In 2018, the claimant alleged her Kia was involved in a hit-and-run accident as she was merging onto the 101 Freeway in the Woodland Hills area.
The adverse vehicle reportedly did not stop and claimant alleged injuries and damages, seeking to recover the full policy limit of $100,000.00.
The entire claim was questionable
The CPLG team argued that the claimant’s story teetered on slippery, unclear or missing facts. Jim and Dennis set about knocking down each issue like dominoes.
Was there an accident?
The claimant stated her car was sideswiped on the driver’s side and pushed into the right-side guard rail. She claimed to be moving at 20 to 30 mph when she was struck by a car traveling at around 60.
Her testimony was far from convincing. Unable to adequately answer many questions about her speed, traffic flow or her position on the road, she was also impeached several times with testimony from her examination under oath.
We asserted that the collision as reported did not happen. Our expert testified that the Kia’s event data recorder (EDR), designed to register an abrupt change in velocity of at least 5 mph, showed no event on the accident date, or at any other time for that matter.
Our accident reconstruction expert related his opinion after viewing 16 photographs of claimant’s damaged vehicle and the EDR disclosure. He concluded the dent in the left front fender could not have been caused by a sideswipe collision between two vehicles traveling in the same direction.
And the horizontal indentation damage to the passenger doors did not line up with the guardrail at the location the claimant identified. Other damage on the car was inconsistent with the portrayed sideswipe impact.
Claimed injuries and causation
The claimant said she drove home without reporting the accident or requesting medical assistance. The next day she went to the emergency room complaining of neck and low back pain. In discovery she denied previous neck complaints and acknowledged earlier low back discomfort. Pre-accident records impeached her assertions.
She was treated, tested or examined by eight medical professionals, including a pain specialist, chiropractor and surgeon. Medical bills were submitted for $49,000.
Her orthopedic spine surgeon recommended a $172,000 two-part cervical surgery. He assigned 80% causation to the accident for the anterior cervical disc and fusion at C 5-6. And he attributed 50% to the accident/50% to a pre-existing condition for the disc replacement at C 4-5.
Pre-existing conditions and an evolving narrative
We contended that the injuries she claimed were not from the alleged accident but related to pre-existing conditions. The CPLG team, based on an evaluation by a defense-requested physician, pointed out conflicts in the claimant’s narrative. To him, she described a violent crash that deployed airbags, which disagreed with the evidence.
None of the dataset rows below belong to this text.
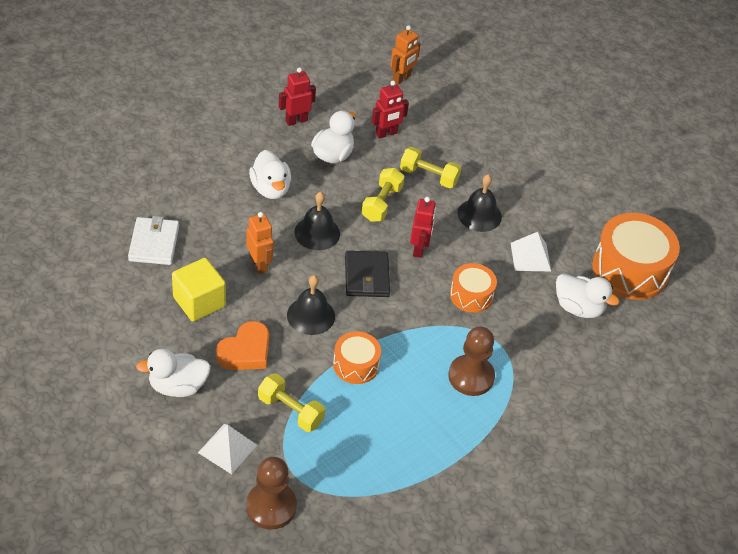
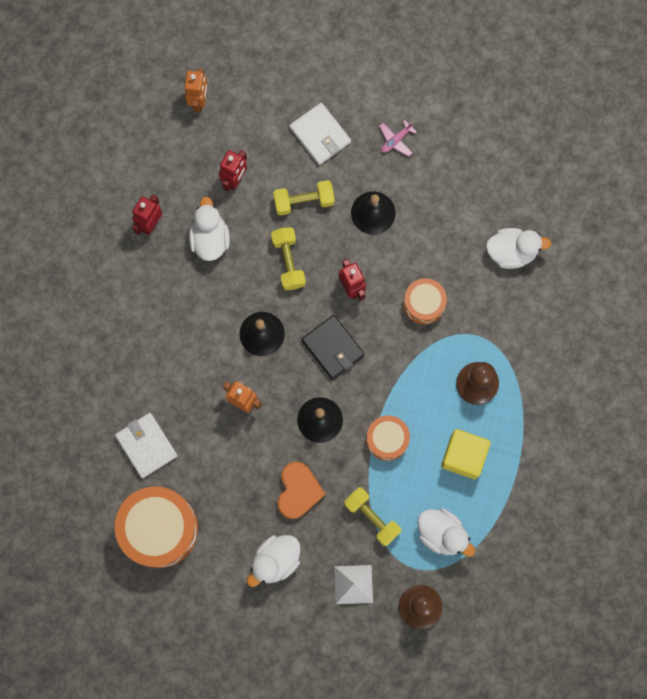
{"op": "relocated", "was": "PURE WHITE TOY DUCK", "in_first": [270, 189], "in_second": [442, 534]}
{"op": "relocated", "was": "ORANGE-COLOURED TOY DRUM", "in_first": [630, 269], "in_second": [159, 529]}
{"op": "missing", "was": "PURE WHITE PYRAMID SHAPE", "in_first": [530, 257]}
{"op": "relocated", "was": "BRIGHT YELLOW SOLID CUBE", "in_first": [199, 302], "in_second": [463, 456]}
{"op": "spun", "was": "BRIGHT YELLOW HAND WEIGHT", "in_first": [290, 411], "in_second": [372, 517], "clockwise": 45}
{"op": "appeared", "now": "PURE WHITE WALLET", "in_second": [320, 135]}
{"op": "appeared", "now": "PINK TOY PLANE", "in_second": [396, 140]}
We also challenged the efficacy and cost of treatment she received and disputed the need for future care resulting from the claimed collision.
The testimony of the defense’s physician devastated the claimant’s credibility. Since airbag deployment and a collision with the sound wall simply did not happen, it’s arguable whether the collision occurred at all.
The arbitrator awarded the claimant nothing. Each party was ordered to bear their own costs, fees and expenses.